I recently rewatched BEYOND THE VALLEY OF THE DOLLS (1970), the ‘go to’ dirty movie in my time. What was yours?

I’ve heard tales of a movie called Debbie Does Dallas but I’m pretty sure it’s just an urban legend. 😉
One of these days I think I need to watch it when my son’s at school.  For . . .  research purposes.  Yeah.

 

What will you do with your kitchen cocks when you run out of space?

I’m a long way from that point, sadly.  But should the time come, I have no doubt that the cocks will propagate into other rooms of the house.  There’s space on top of our bookshelves and I have a half-empty antique China Cabinet . . .

 

This might be a good time to open the doors to the henhouse!

 

chickens

 

I agree that a well-groomed mustache can be comely, but if given the right circumstances would you ever give a full beard a try?

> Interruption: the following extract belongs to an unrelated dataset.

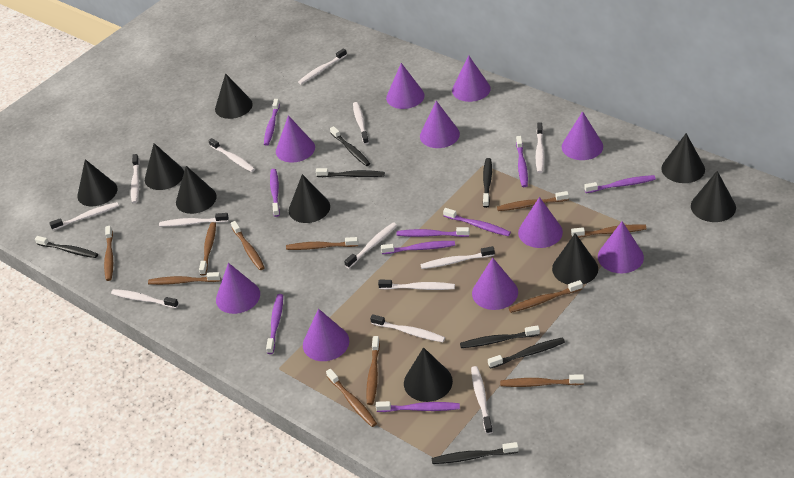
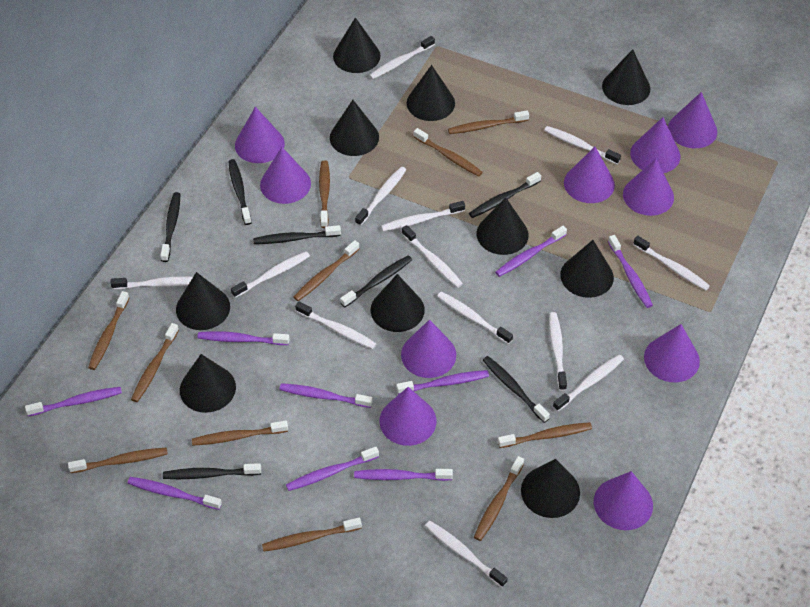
black cone: 9 -> 10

I’m not a huge fan of the full beard.  It takes impeccable grooming and just the right face to pull that off.  I like my honey with a neatly trimmed Goatee (actually, it’s a Van Dyke).
Before I get hate-mail for not being gung-ho about full beards, let me just say my father has a full beard (that is kept groomed but has been around longer than I have).  So . . .  yeah.  To quote Chandler from FRIENDS: “Can open . . .  Worms everywhere . . .”

 

Lol. Fair enough. On a serious note:

 

My condolences on the loss of your kitty. Tell me how (he/she) inspired a vampire character in your next work?

catThank you.  My first kitty (after a lifetime of pining for one) went to the Rainbow Bridge the day after Christmas in 2012.  She was my constant companion, kept me company while I was on bedrest with my son.  Never left my side through my ill-fated second pregnancy.  She was the best kitty a girl could ask for.  It was only natural to want to immortalize her.  A vampire (vampurr) seemed like just the way.

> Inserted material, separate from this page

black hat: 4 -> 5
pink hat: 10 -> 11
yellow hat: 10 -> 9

Her name was Miranda.  When it came to affection, she got overstimulated quickly and turned to love bites as a means of defense.  And every time she nibbled, she’d lick us afterward in apology.  When hubby and I were hashing out some of that future book, I said I wanted to have some vampires in my paranormal universe.  One careless comment led to another about this sexy but naive vamp who would bite her (lucky) victims and then lick their necks afterward and the next thing I knew, Miranda the kitty became Miranda the vampire.
I’m so excited to tell her story (but alas, it’s a few books down the road)!

 

What are you doing right now this minute?

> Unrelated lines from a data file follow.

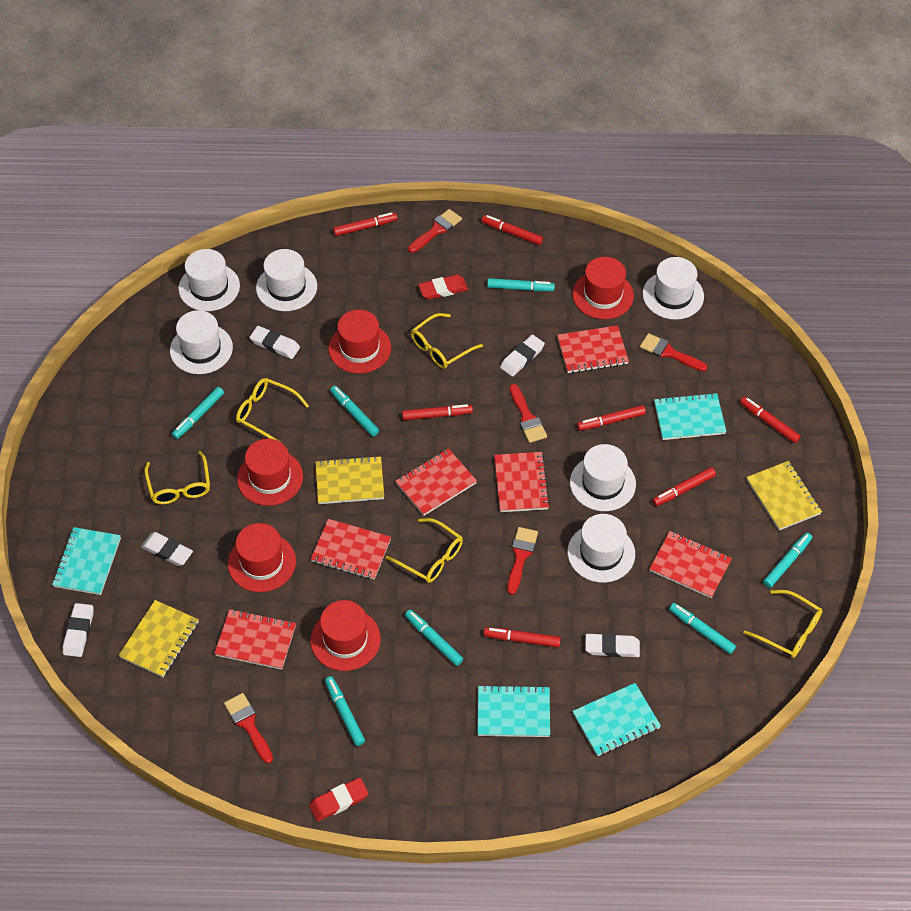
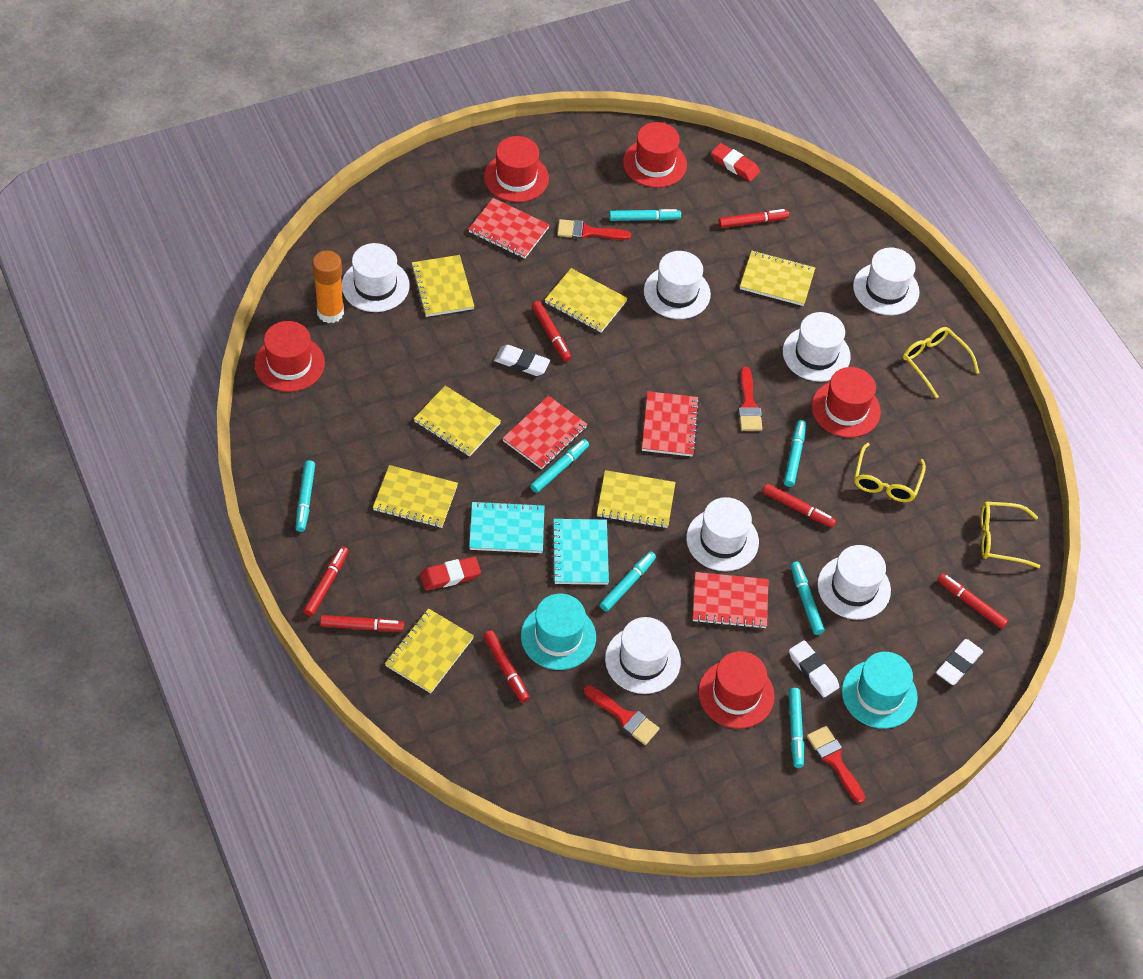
orange glue stick: 0 -> 1
red brush: 5 -> 4
red notebook: 6 -> 4
turquoise hat: 0 -> 2
turquoise notebook: 4 -> 2
white eraser: 5 -> 3
white hat: 6 -> 7
yellow glasses: 5 -> 3
yellow notebook: 3 -> 7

I’m watching as my new cat, Pandora, wanders down the hall in search of mischief.  My 20 month-old daughter is working on getting to her feet at her toy piano.  My boys (hubby and son) are playing Minecraft on either side of me.  My phone is buzzing like crazy (my Starbucks app is out of date, I can’t stand for that!).  And I’m finishing this interview.  Thank you so much for the smiles and some really interesting, challenging questions!

 

Thanks for stopping by Jewel. Best of luck with your sizzling new book!